A direcção da Associação de Moradores do Centro Histórico de Santarém realizou no sábado, dia 28 de Setembro, “um passeio pelo centro da cidade com levantamento fotográfico”, tendo convidado os associados para se juntarem à iniciativa, informa a Associação em nota enviada à comunicação social.

“O objectivo não era realizar um levantamento exaustivo de todos os problemas que persistem no centro histórico de Santarém, mas sim exemplificar algumas das situações mais comuns e documentá-las fotograficamente”, esclarece a nota.

A iniciativa teve a participação de duas dezenas de associados que durante três horas percorreram algumas das principais artérias e praças do centro histórico “mas também as ruelas e travessas mais escondidas”, permitindo, segundo a mesma nota, “confirmar que os problemas já anteriormente identificados pela associação são uma realidade com impacto no quotidiano, não só dos moradores mas de todos os que visitam o centro da cidade”.

Como consequência desta acção, a Associação de Moradores pretende elaborar “um relatório com a identificação de todos os problemas detectados, acompanhados das correspondentes fotografias geo-referenciadas para entregar ao Executivo Camarário na primeira oportunidade”.

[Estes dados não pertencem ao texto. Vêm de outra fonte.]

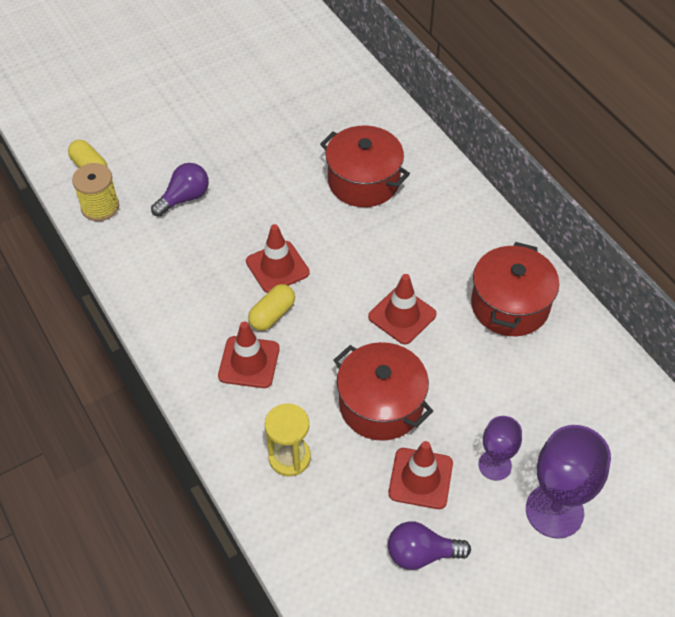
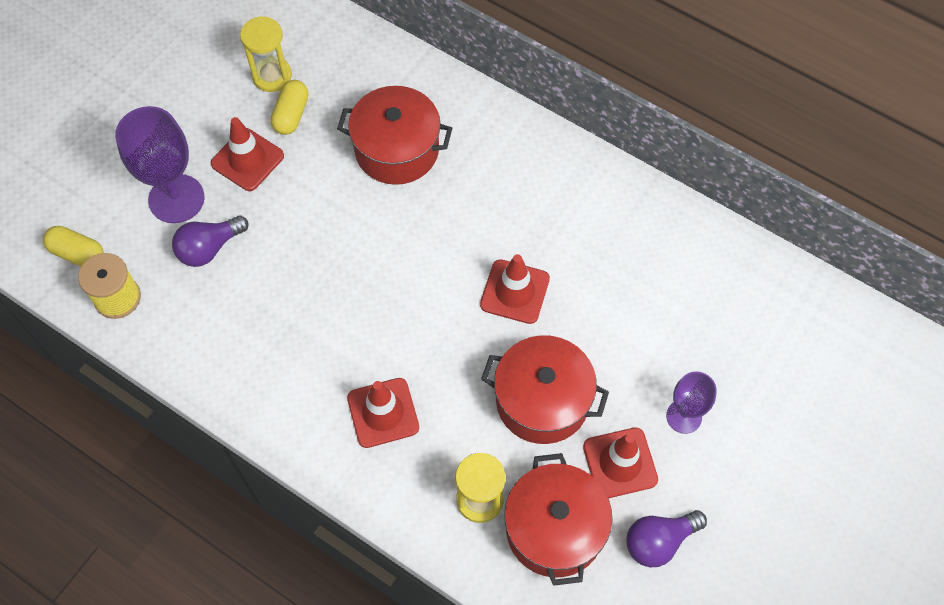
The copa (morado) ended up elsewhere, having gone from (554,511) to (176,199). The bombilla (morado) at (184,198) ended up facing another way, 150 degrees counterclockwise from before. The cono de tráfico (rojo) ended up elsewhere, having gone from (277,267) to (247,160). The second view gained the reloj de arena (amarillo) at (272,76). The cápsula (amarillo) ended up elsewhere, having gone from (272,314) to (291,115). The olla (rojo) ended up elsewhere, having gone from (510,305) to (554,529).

Na mesma nota a Associação sugere contudo algumas acções que pelo seu “baixo custo” deveriam ser adoptadas “desde já pelos serviços camarários”, tais como, a “marcação dos lugares de estacionamento nos largos e parques do centro da cidade, nomeadamente na Rua Luís de Camões e no Largo Emílio Infante da Câmara; repavimentação das inúmeras calçadas que se encontram deterioradas, dificultando muito a mobilidade de peões, especialmente os mais idosos; intensificação do controlo da população de pombos e ratos que terá aumentado muito nos últimos meses, começando por eliminar todos os pontos de alimentação de gatos e cães que persistem na cidade; notificação dos proprietários dos prédios degradados para fecharem ou emparedarem vãos que se encontram abertos (e se tal não acontecer, tomar a iniciativa de o fazer); reforço da limpeza no centro histórico, especialmente as artérias com piores acessibilidades”.

A Associação conclui, na mesma nota que bastaria a implementação destas e outras medidas “para que a qualidade de vida no centro da nossa cidade passasse para um nível mais consentâneo com a nossa História”.